Both Mueller and Hättasch have contributed significantly to the subject of housing through their research, practice, and pedagogy. Since joining the School of Architecture nearly 25 years ago, Mueller’s work and advocacy have made pivotal contributions to planning practices, zoning, and housing policies in relation to economic and racial segregation and exposure to environmental hazards — particularly for low-income and marginalized communities in Austin. Mueller is co-author of both the first and second editions of The Affordable Housing Reader, and she co-authored a 2018 report about gentrification in Austin’s residential neighborhoods that has since shaped housing policy within the city.

“Housing is linked to so many other aspects of quality of life. Yet housing choices for those with lower incomes are often limited,” said Mueller. “Current efforts to allow multi-unit buildings or even just second units in areas historically off limits to renters and people of color are an initial step toward reversing the income and racial segregation of cities like Austin. But zoning is only one tool for doing this and many areas will remain off limits due to private restrictions and long-standing negative perceptions of multi-unit housing—and their occupants. I see design as a key element in building a new vision for “good” neighborhoods and who should live in them.”  

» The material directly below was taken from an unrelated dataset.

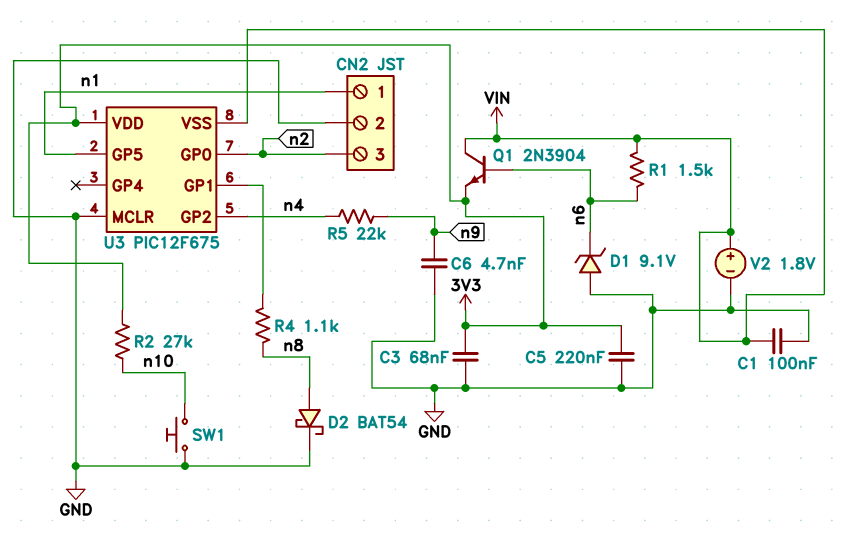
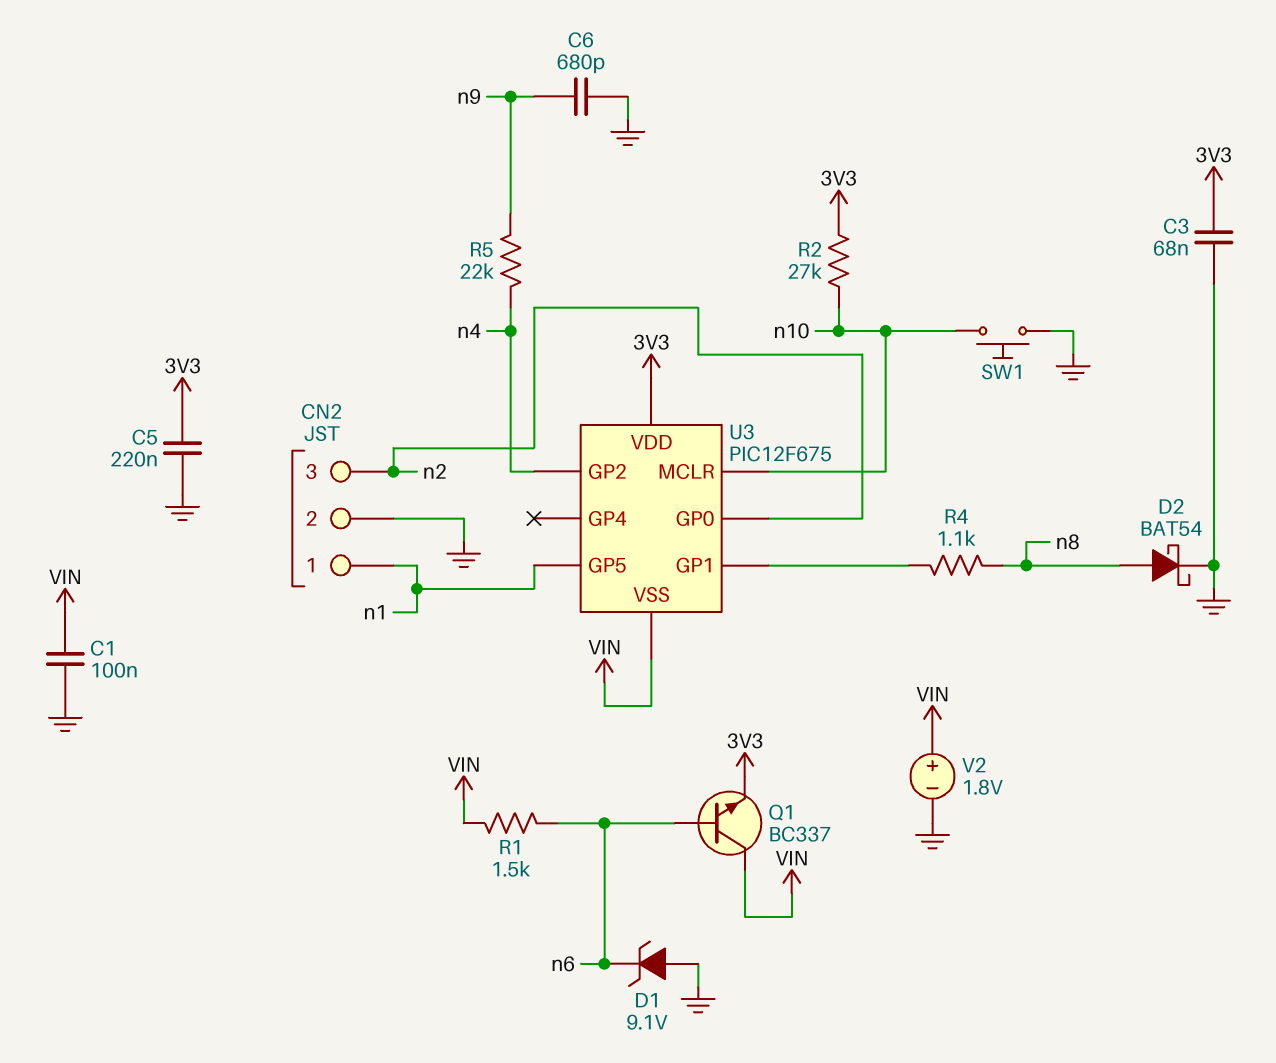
C6: 4.7nF (GND, n9) -> 680pF (GND, n9)
Q1: NPN 2N3904 (B n6, C VIN, E 3V3) -> NPN BC337 (B n6, C VIN, E 3V3)
U3 pin MCLR: GND -> n10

On the architecture faculty, Hättasch’s teaching and work related to medium-density housing have garnered multiple accolades, including an Architectural Education Award and a Housing Design Education Award from the ACSA. He also recently organized “Radical Middle Grounds: New Agendas for Medium Density Housing,” a symposium and publication focused on the relationship between individuals, architecture and housing, and the almost infinite spatial and organizational malleability of the in-between density range. 

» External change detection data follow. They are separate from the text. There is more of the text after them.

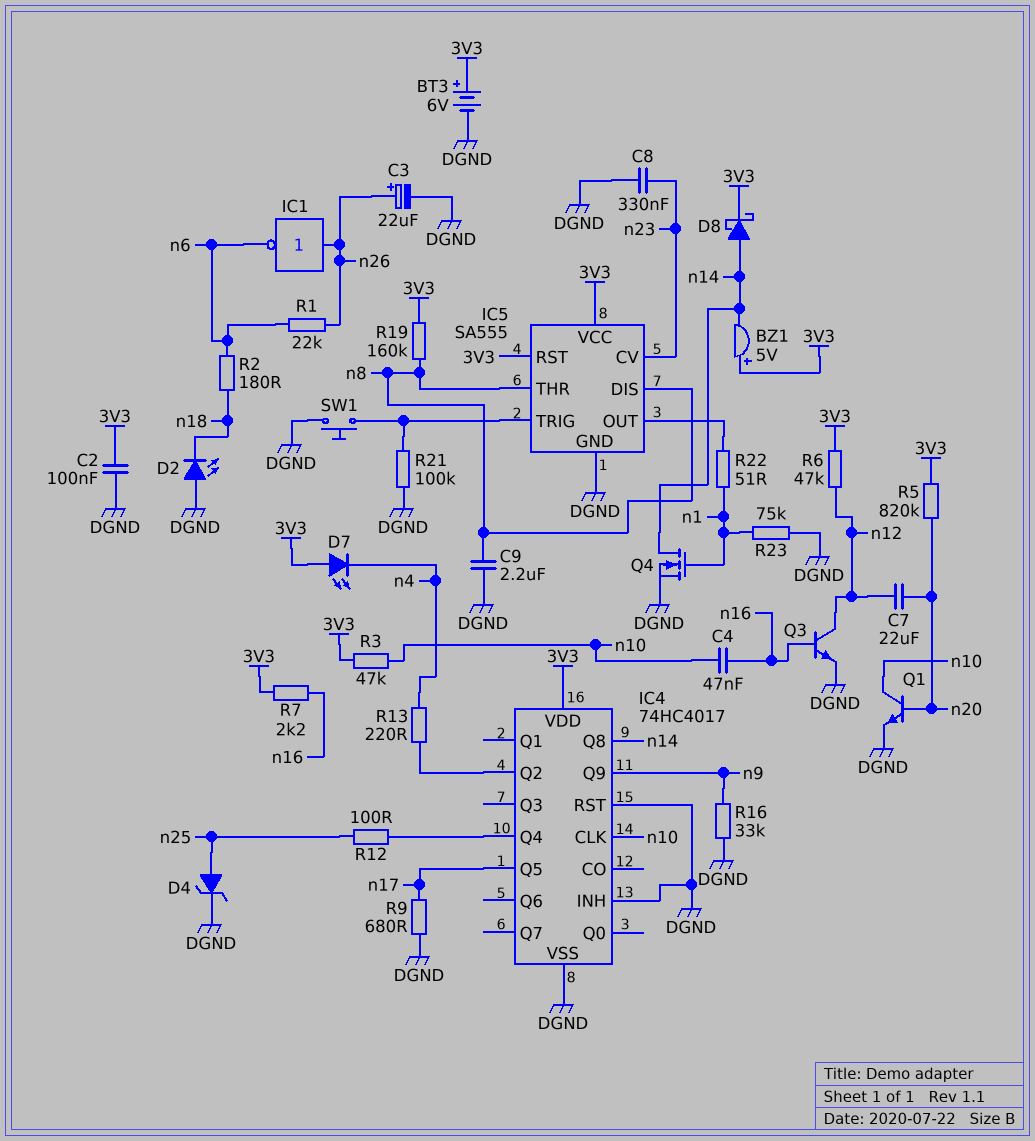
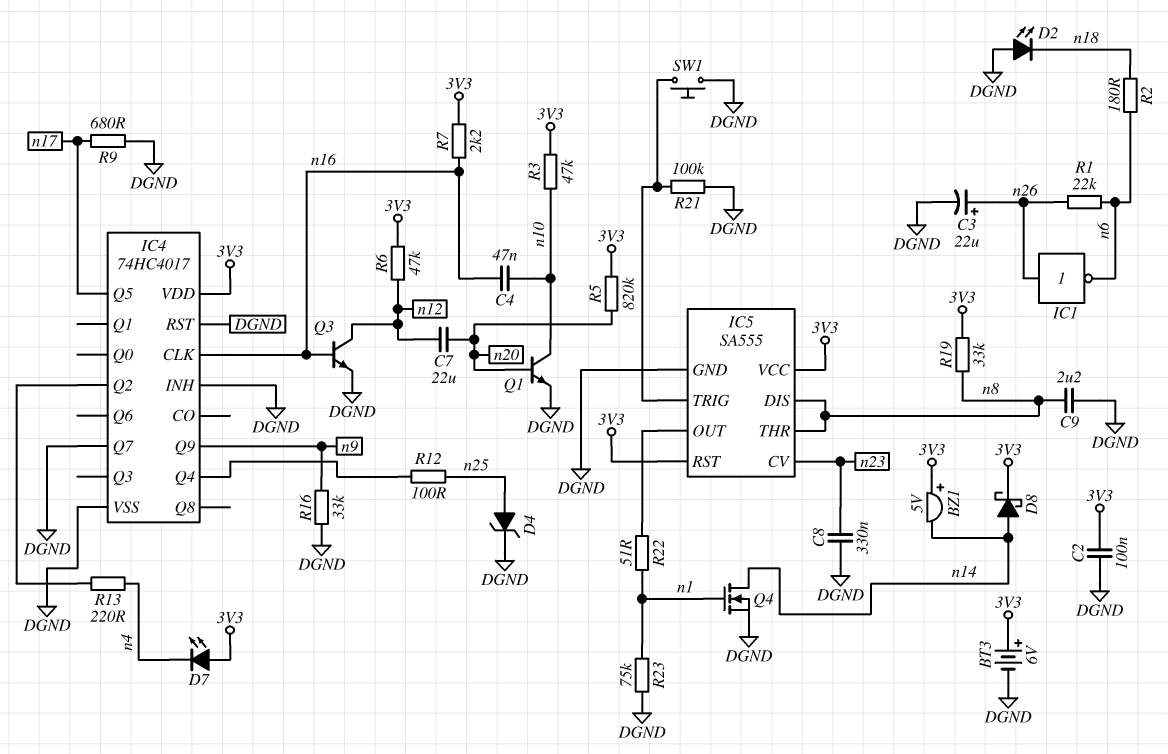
IC4 pin CLK: n10 -> n16
IC4 pin Q7: none -> DGND
IC4 pin Q8: n14 -> none
R19: 160k (3V3, n8) -> 33k (3V3, n8)

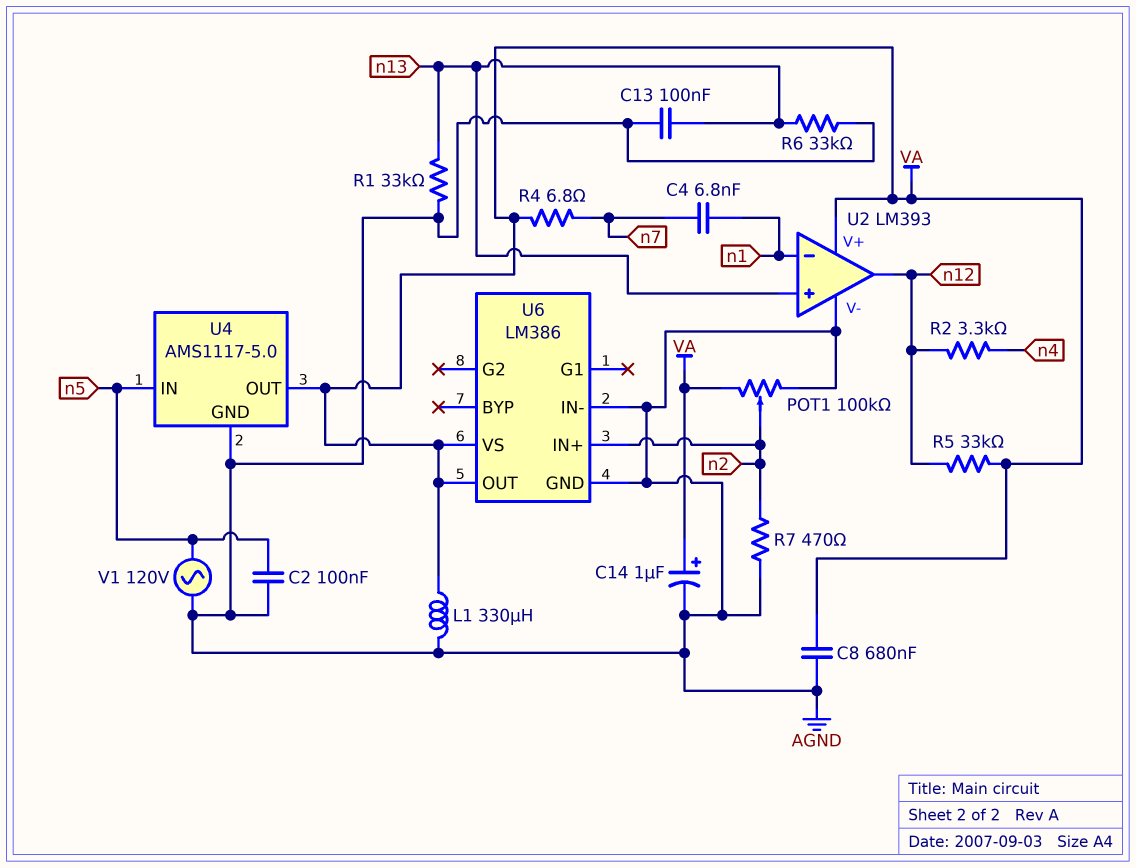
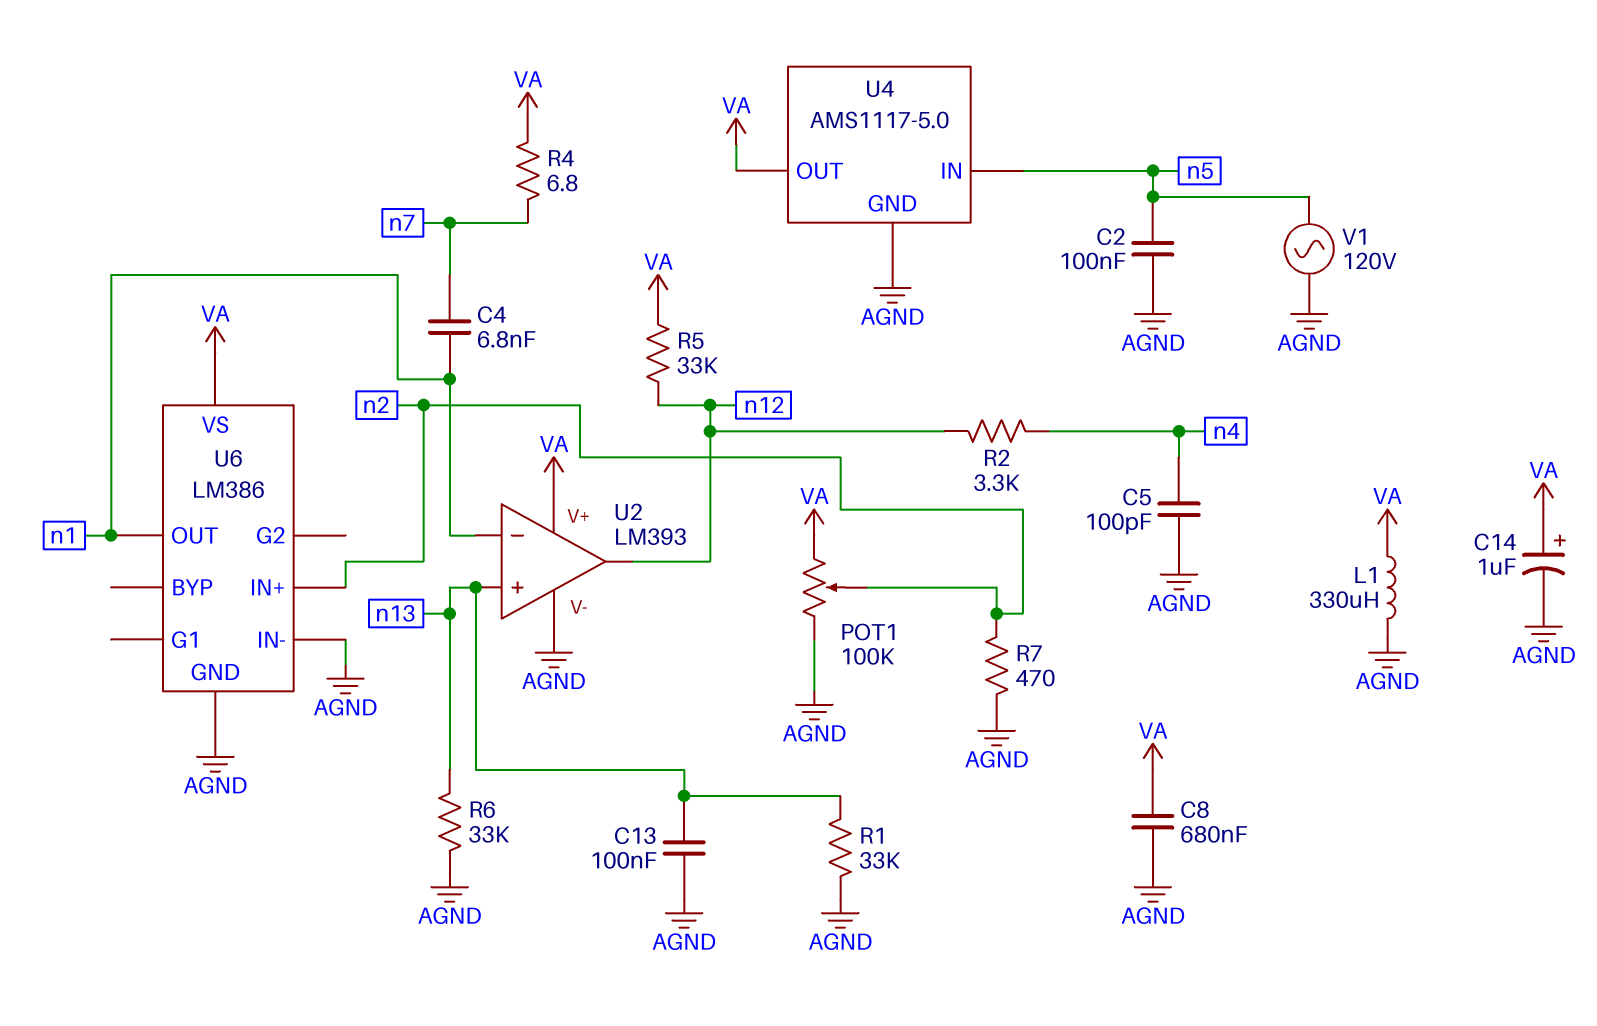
C5: none -> 100pF (AGND, n4)
U6 pin OUT: VA -> n1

“As it becomes increasingly clear that the ways we have been creating housing in North America over the last decades have reached a dead end, I see a real chance for questions of housing as a design problem to gain renewed relevance,” said Hättasch. “After all, the search for new typologies to respond to changing demographic demands — an ageing population, forms of co-living instead of spaces designed exclusively for nuclear families, to name a few — or the exploration of new building materials to address ecological imperatives, are at the core of our competencies as architects.” 

“At the same time, we need to develop new paradigms for housing practices that can focus the competencies of many disciplines towards a common goal of better housing rather than claiming exclusive solutions from our own disciplinary bubble,” continued Hättasch.

Gathering submissions on housing topics related to equitable communities, radical solutions, pedagogy, ecology, and wellbeing, the conference will unite attendees with subject-matter experts to speculate on, advocate for, operate within, and struggle with new housing paradigms. 

The ACSA/AIA conference partnership aims to increase awareness of research and happening both in academia and design practice while creating opportunities for new partnerships, sources of funding, collaborations and critical observations.


Martin Hättasch is a German architect whose design and research focus on the intersection of architecture and urbanism, housing, monumentality, and their numerous overlaps. A registered architect in the Netherlands, his work explores relationships between finite form and open-ended use across scales and includes the design of several exhibitions, as well as a master plan for the former airport Berlin Tempelhof. 

Hättasch’s studio, “A Home is Not a House,” focusing on the question of medium-density housing, was awarded the 2018 Architect Magazine Studio Prize, and he is the recipient of the 2022 ACSA/AIA Housing Design Education Award. 

His work has been published in numerous venues, including The Plan JournalArchitect Magazine, and Thresholds. He has held academic positions at Rice University, Syracuse University, and the University of Texas at Austin, where he teaches design studios at both the graduate and undergraduate level, a graduate theory seminar, and electives on housing and monumentality.

Elizabeth J. Mueller’s work focuses on the ways that patterns of economic and racial segregation and inequality were established and continue to be produced in growing cities. She has examined how contemporary local planning initiatives aimed at increasing density and reducing driving affect patterns of racial and economic segregation and exposure to environmental hazards and poor housing conditions.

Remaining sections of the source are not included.